Because ya'll don't want to spend your Sunday on the google....

  • The US is looking more and more ridiculous on the Iran sanctions front. After the deal brokered by Brazil and Turkey was announced last week, the US seemed visibly shaken. Ray McGovern, with the quote of the week, "Tellingly, U.S. officials and their acolytes in the Fawning Corporate Media (FCM) could not bring themselves to believe that Brazil and Turkey would dare pursue an agreement with Iran after Clinton and President Barack Obama said not to." Perfect example being the "announcement" of a sanctions package with support from China and Russia (unsurprisingly written by cold warrior David Sanger at the Times), which turned out to be mostly bullshit. Then yesterday we get the news from Brazil that the deal "contains “to a great extent” details outlined in a letter Obama sent to Brazilian President Luiz Inacio Lula da Silva two weeks ago, a Lula spokesman said, declining to provide any further description," this according to the AFP. This was front page news in Brazil, but barely registered in the English language media, surprise, surprise. Get used to it US, this ain't your daddy's global order.

  • From Colombia, polling is now done, and Otto has the rundown on what the final polls have to tell us. Nice pretty charts, so go check it out. Also, Adriaan Alsema from Colombia Reports has a terrific piece on how the momentum has shifted back to Santos with just one week before the election. Alsema brings up some of the points we did last week, including the over the top criticism of the left from Mockus. Fearless forecast: Santos gets 39% to Mockus' 34%. It all comes down to the run-off, where Mockus and Petro make nice and take Santos down.

  • Abiding in Bolivia seems like they're back for real, giving a nice news round-up on what else, Bolivia. I'd add that earlier in the week Evo reached some agreements with Norway, including a pledge from Norway "to share its expertise in the managing its oil and gas resources, including reducing the environmental impact of hydrocarbon production," according to EFE. Refreshing to see LatAm turn to the Nordic countries for development advice rather than the US.

  • Plan Colombia and Beyond is no more, but Adam Isaacson is over at the Just the Facts blog, and has his own weekend update. Unfortunately he links to the Juan Forero Washington Post article, which maladjusted covered here.

  • Upside Down World has an article from Alex Main on the rise of UNASUR. Key take away: "Though the group remains unknown to most of the US public - and is rarely referred to by US policy makers - it has, in the space of a few years, emerged as one of the Western Hemisphere’s leading multilateral bodies and, in the process, is rapidly undermining the regional clout of the Washington-based Organization of American States (OAS)." Truth.

  • In Venezuela, Chavez is saying that the power-rationing that has been necessary for the last few months is coming to an end...but where is Setty to tell us what is really going on??

  • Joe Berlinger at the very least bought himself some time after a judge ruled there would be a hearing on June 8 on turning over the 600 hours of footage that Chevron is asking for.
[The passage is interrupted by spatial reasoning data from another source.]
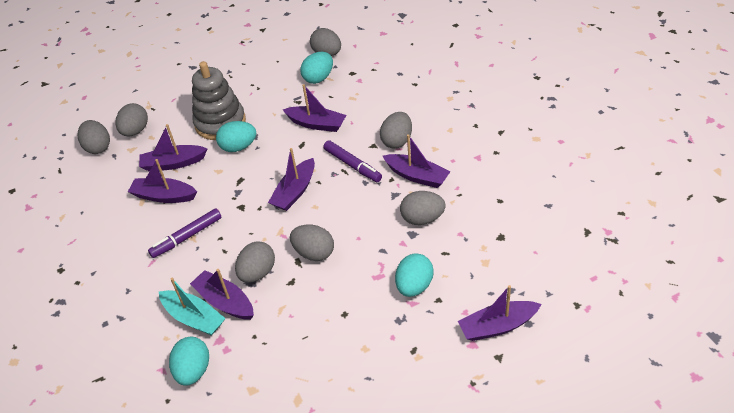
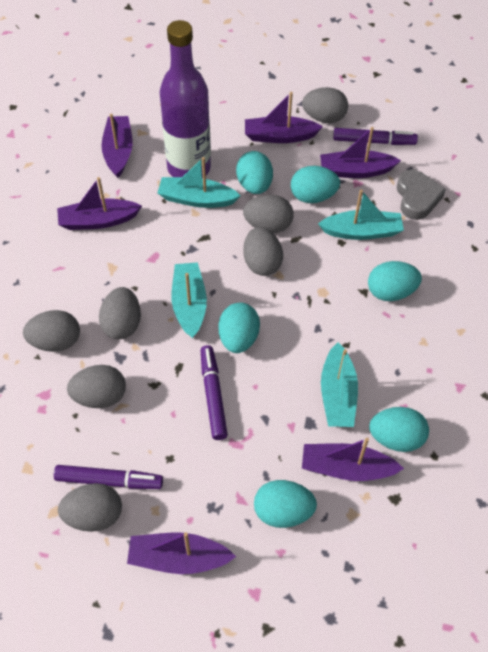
grey heart: 0 -> 1
grey stacking toy: 1 -> 0
purple boat: 7 -> 6
purple bottle: 0 -> 1
purple marker: 2 -> 3
turquoise boat: 1 -> 4
turquoise egg: 4 -> 6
I'm no legal expert, but it seems like a documentary should be as protected as any other journalistic work. Thoughts?

  • Its bicentennial time in Argentina, for those in the DC area the Smithsonian Latino Center has an exhibit on Argentina (pdf) that I haven't checked out, but hope to.
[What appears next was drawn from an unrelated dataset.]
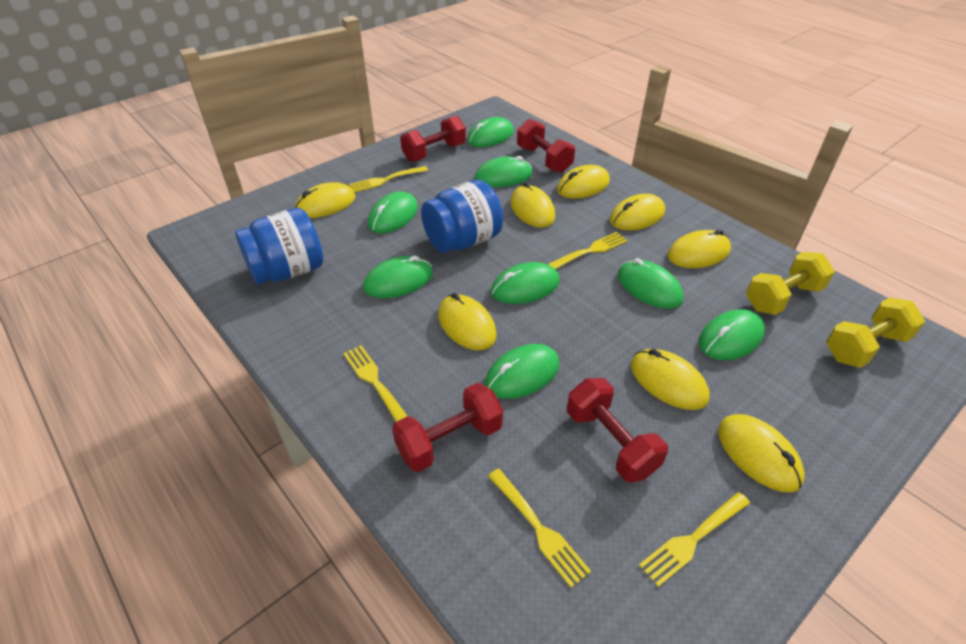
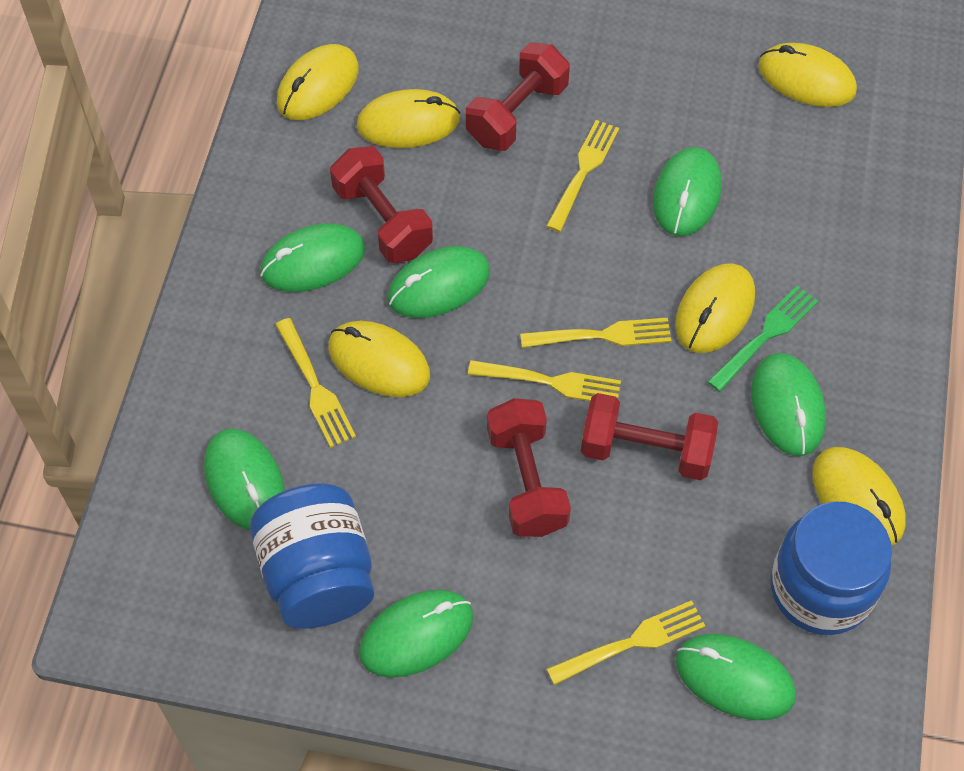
green fork: 0 -> 1
green mouse: 8 -> 7
yellow dumbbell: 2 -> 0
yellow mouse: 8 -> 6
  • Venezuela made some moves in the parallel currency market, media analysis of the Venezuelan economy is generally shit, but this quote from an economist in an AFP article might be right on: "The government is attacking the consequences and not the causes of the problem." Its time to get rid of the fixed exchange rate, period. But as an example of the idiocy of Venezuela "analysts", a few days before the gov announced that the trading band for the Bolivar would not exceed 4.3, Dow Jones wrote "Analysts say the trading band in the unregulated market might stretch between VEF5 and VEF7 for $1 whenever the band is created." So close, yet SO FAR.
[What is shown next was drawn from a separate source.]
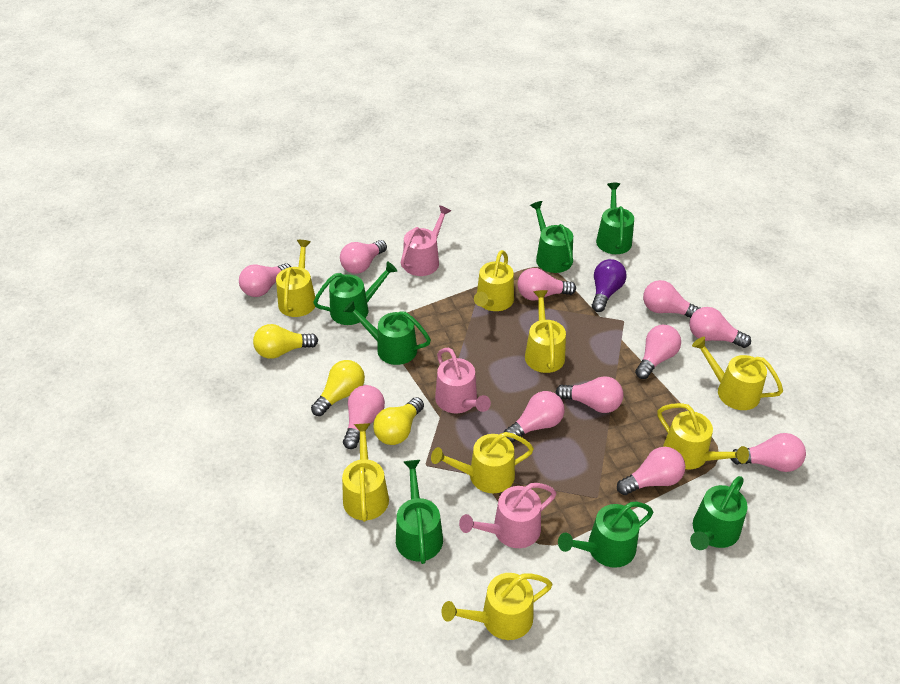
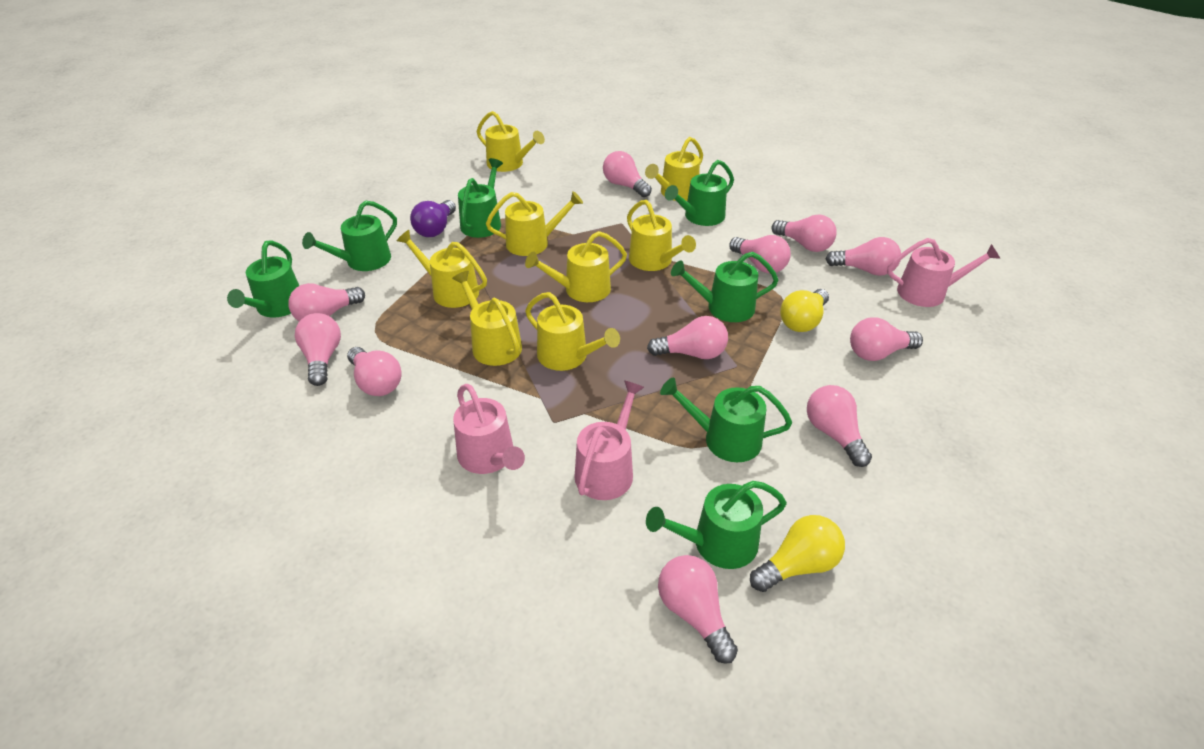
yellow light bulb: 3 -> 2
  • Two Andean bears at the National Zoo (check out the picture, damn they're cute) were named this week. Venezuela and Peru submitted names that then went to a vote. The female is Chaska, the male is Bernardo....also the name of the Venezuelan ambassador to the US...jus' saying...

  • Justin Delacour is back....sort of...and his recent post on Phil Gunson and the Venezuela coup is good and worth a read. Money line: "Never does it seem to occur to Gunson that to speak of Carmona "as a conciliator, as a man of consensus" immediately after explaining that he had just dissolved the Congress and the Supreme Court is grossly contradictory." Also, if this is what he came across working on his dissertation, then sign me up as someone interested in reading it.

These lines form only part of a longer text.